Agências da ONU lançam manual para ajudar a recuperar florestas

21 junho 2018

Guia deve ser usado em locais onde vivem refugiados e deslocados; quatro em cada cinco pessoas deslocadas usam lenha para cozinhar e aquecer; Uganda e Bangladesh são países prioritários.

A Organização das Nações Unidas para Agricultura e Alimentação, FAO, e a Agência da ONU para Refugiados, Acnur, lançaram um manual para ajudar a recuperar florestas em zonas onde vivem pessoas deslocadas e refugiadas.
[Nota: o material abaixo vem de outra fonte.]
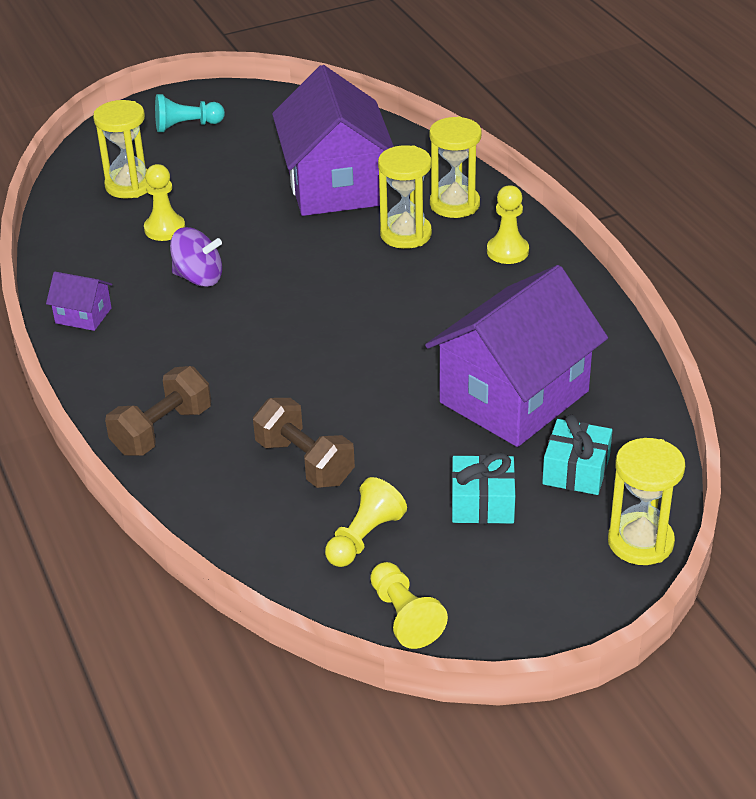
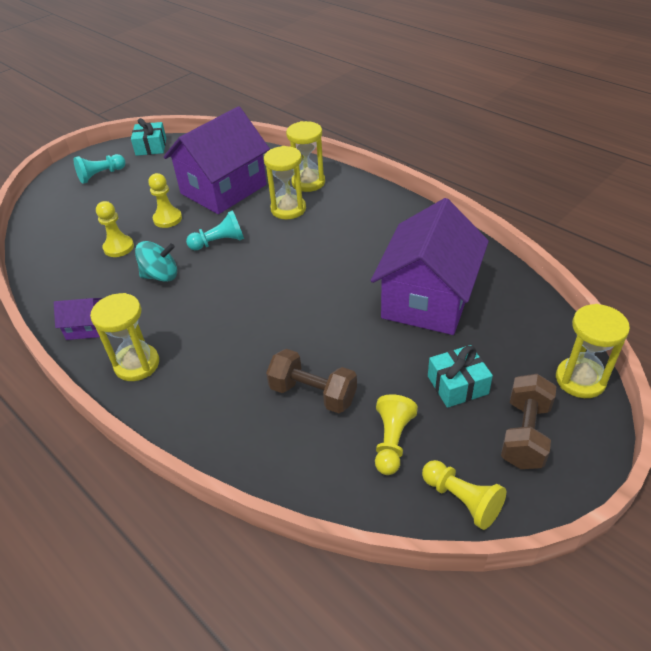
camera: 20 degrees left, 5 degrees up
(129, 185) = (78, 224): yellow hourglass -> yellow hourglass (137, 364)
(162, 430) = (191, 402): brown dumbbell -> brown dumbbell (524, 434)
(198, 278) = (161, 276): purple spinning top -> turquoise spinning top
(292, 255) = (219, 242): none -> turquoise pawn
(335, 185) = (223, 189): purple house -> purple house turned 75 degrees clockwise
(507, 251) = (360, 203): yellow pawn -> yellow pawn (167, 219)
(576, 470) = (502, 339): turquoise gift -> turquoise gift (151, 147)

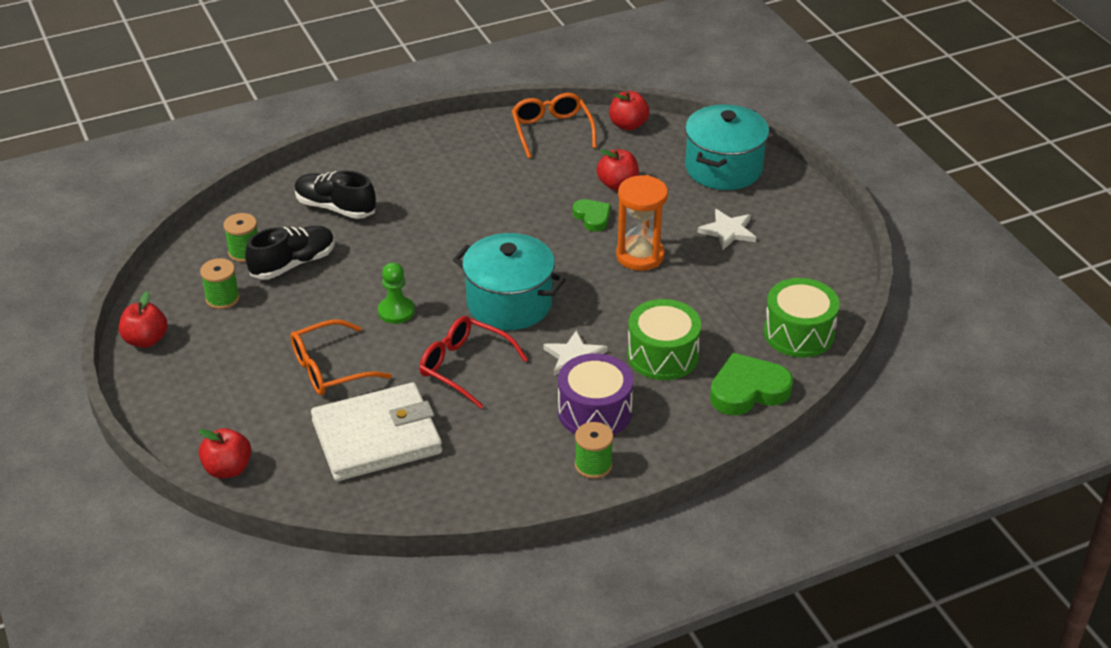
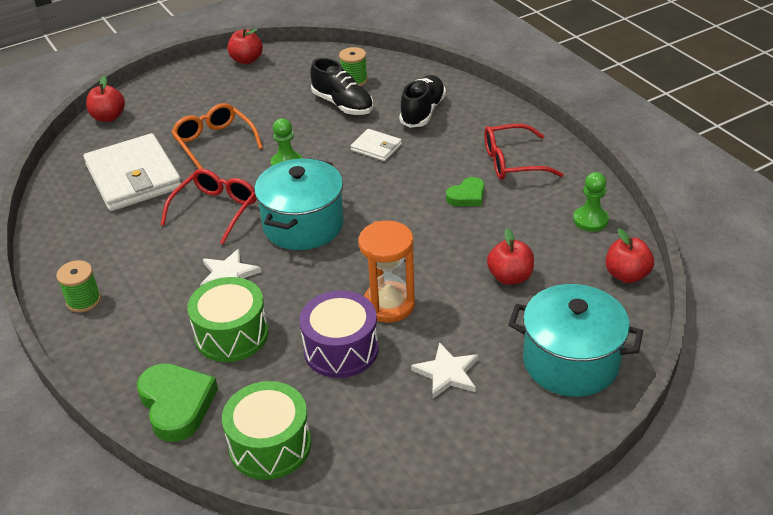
camera: 85 degrees right, 0 degrees up
(222, 298) = (296, 81): green spool -> none
(390, 245) = (376, 147): none -> white wallet
(449, 161) = (512, 162): none -> red glasses
(552, 131) = (590, 220): orange glasses -> green pawn
(592, 217) = (446, 264): green heart -> green heart (467, 196)
(594, 411) = (153, 294): purple drum -> purple drum (341, 349)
Mais de quatro em cada cinco pessoas deslocadas usam lenha para cozinhar e aquecer. Segundo a FAO, essa é a "principal causa de degradação florestal e desmatamento nessas áreas".

Desafios

Cerca de 2,4 bilhões de pessoas, um quarto da população mundial, usa madeira como principal fonte de energia para cozinhar. Nas áreas onde vivem populações deslocadas, muitas vezes com escassos recursos, a dependência de lenha é ainda maior.

Em nota, as agências da ONU dão o exemplo do campo de Bidibidi, no Uganda, um dos locais que acolhe mais refugiados em todo o mundo.
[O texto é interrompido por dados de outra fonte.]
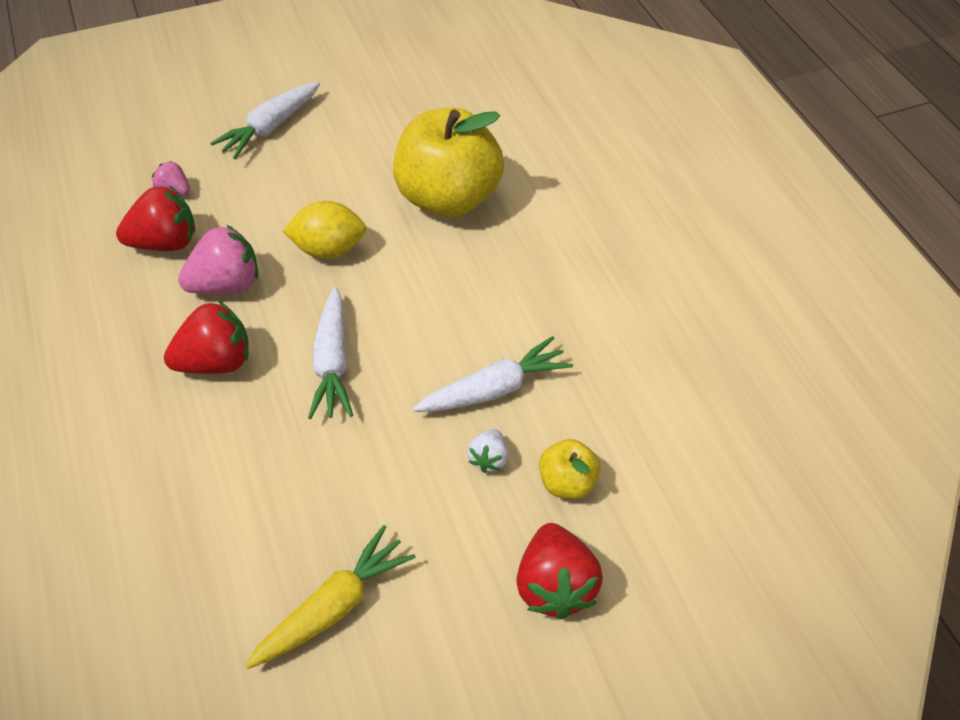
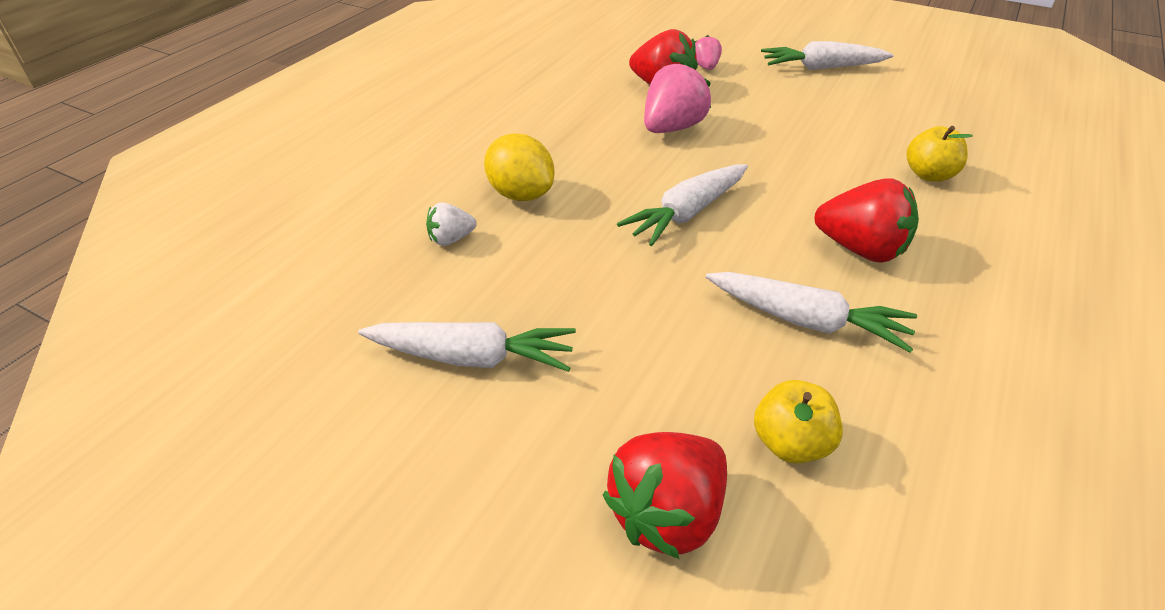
camera: 50 degrees right, 10 degrees down
(216, 362) = (605, 162): red strawberry -> red strawberry (860, 249)
(227, 284) = (672, 128): pink strawberry -> pink strawberry turned 75 degrees counterclockwise
(329, 249) = (776, 150): yellow lemon -> yellow lemon (521, 194)
(333, 607) = (471, 357): yellow carrot -> white carrot
(448, 198) = (929, 175): yellow apple -> yellow apple, size x0.45
(489, 459) = (734, 364): white strawberry -> white strawberry (451, 239)

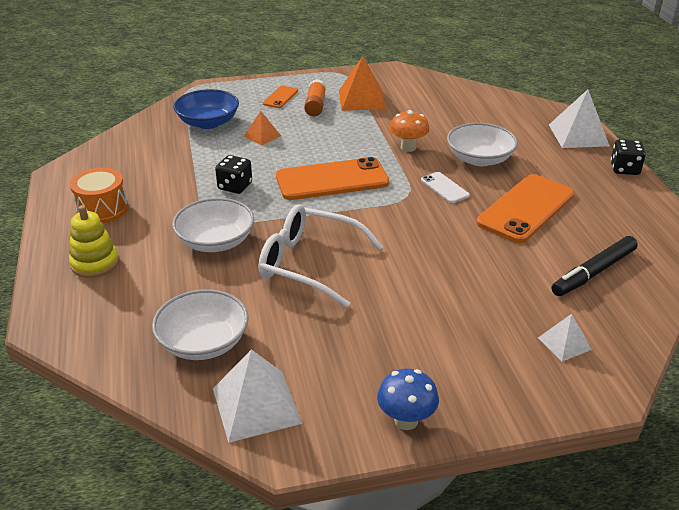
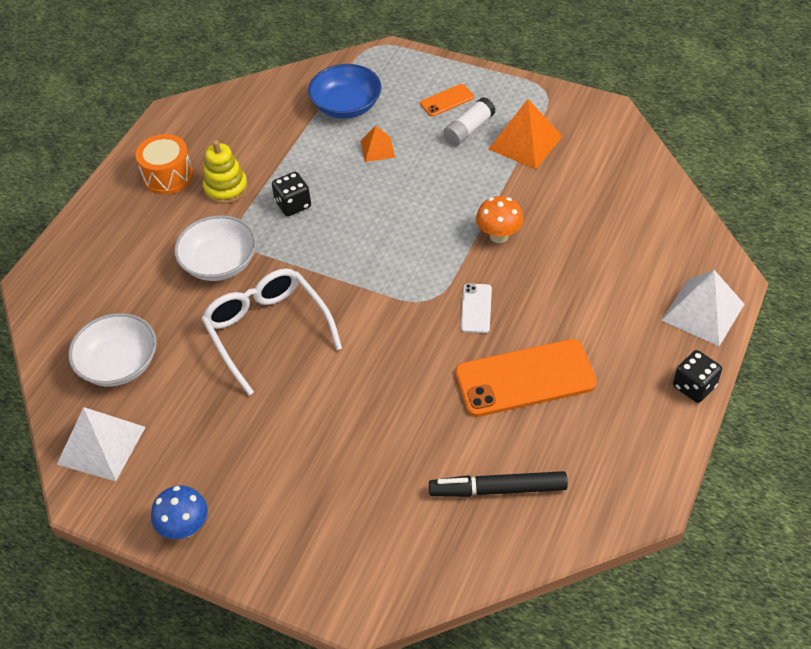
camera: 40 degrees right, 15 degrees up
(95, 263) = (114, 236): yellow stacking toy -> yellow stacking toy (226, 188)
(315, 105) = (469, 129): orange glue stick -> white glue stick
(332, 180) = (383, 241): orange phone -> none
(479, 159) = (553, 289): white bowl -> none
(564, 343) = (381, 543): white pyramid -> none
No ano passado, estas pessoas usaram 300 mil toneladas de madeira como combustível. Se a situação não for resolvida, esse recurso apenas dura mais três anos, quando a floresta estiver destruída.

Manual

Para enfrentar estes desafios, a FAO e o Acnur divulgaram um manual destinado a todos os atores envolvidos na gestão de florestas e projetos de plantação. O objetivo é responder, ao mesmo tempo, às necessidades das pessoas deslocadas e das comunidades que os acolhem.

O documento oferece conselhos práticos sobre como acelerar e apoiar a recuperação de florestas, como protegê-las e como plantar árvores para reabilitar as terras degradadas e responder às necessidades de energia.
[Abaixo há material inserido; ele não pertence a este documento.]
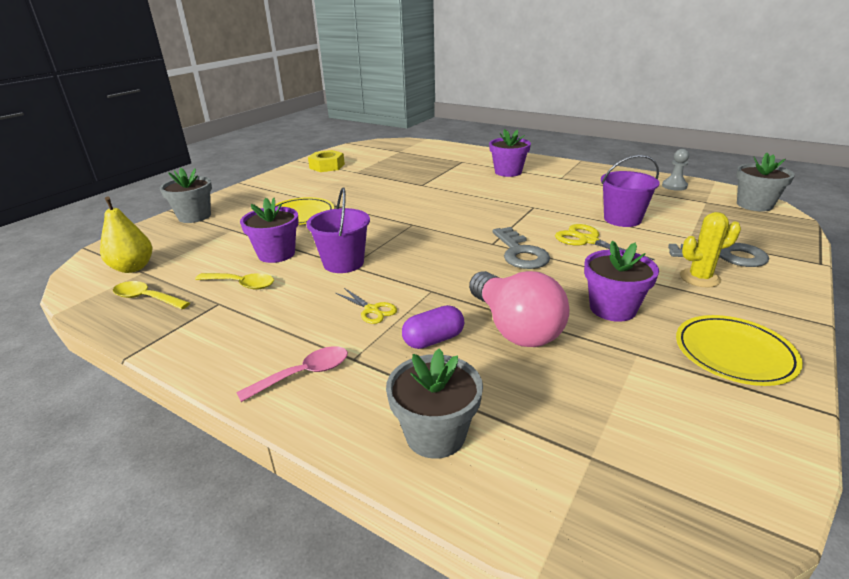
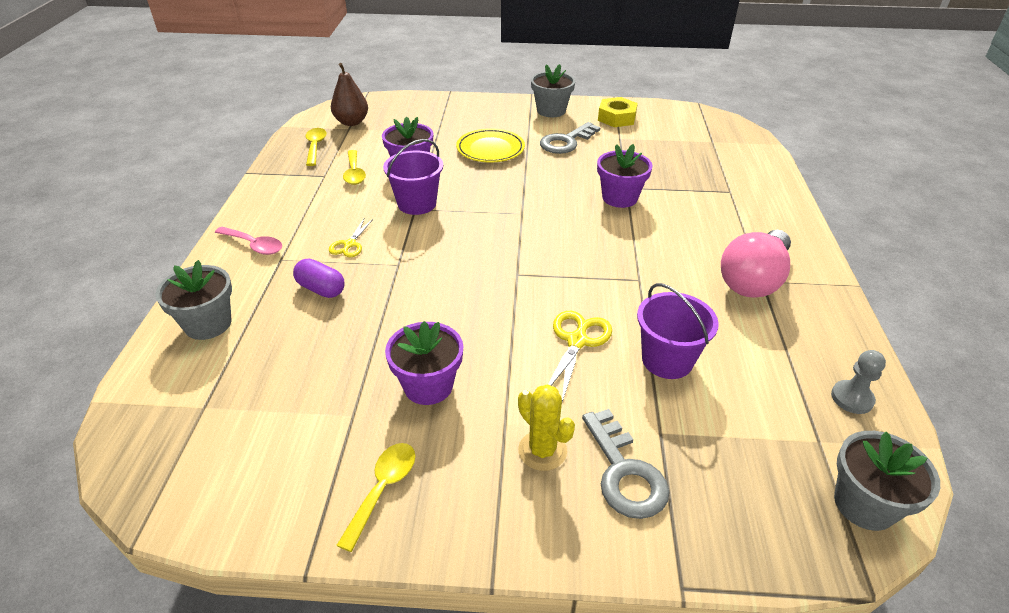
camera: 60 degrees right, 10 degrees up
(133, 268) = (351, 122): yellow pear -> brown pear
(194, 216) = (447, 106): grey flower pot -> grey flower pot (551, 111)
(508, 172) = (733, 234): purple flower pot -> purple flower pot (619, 198)
(514, 327) = (361, 328): pink light bulb -> pink light bulb (753, 280)
(520, 253) = (508, 297): grey key -> grey key (566, 141)
(734, 354) = (383, 489): yellow plate -> yellow spoon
Saiba mais sobre o manual neste vídeo, em inglês: 

O especialista da FAO em florestas e coautor do manual, Arturo Gianvenuti, disse que “é muito importante assegurar o acesso a esta fonte de energia, mas tem de ser produzida, recolhida e usada de forma sustentável”.

Segundo ele, o Uganda e o Bangladesh são os dois países prioritários, devido ao grande número de refugiados que entrou nesses países.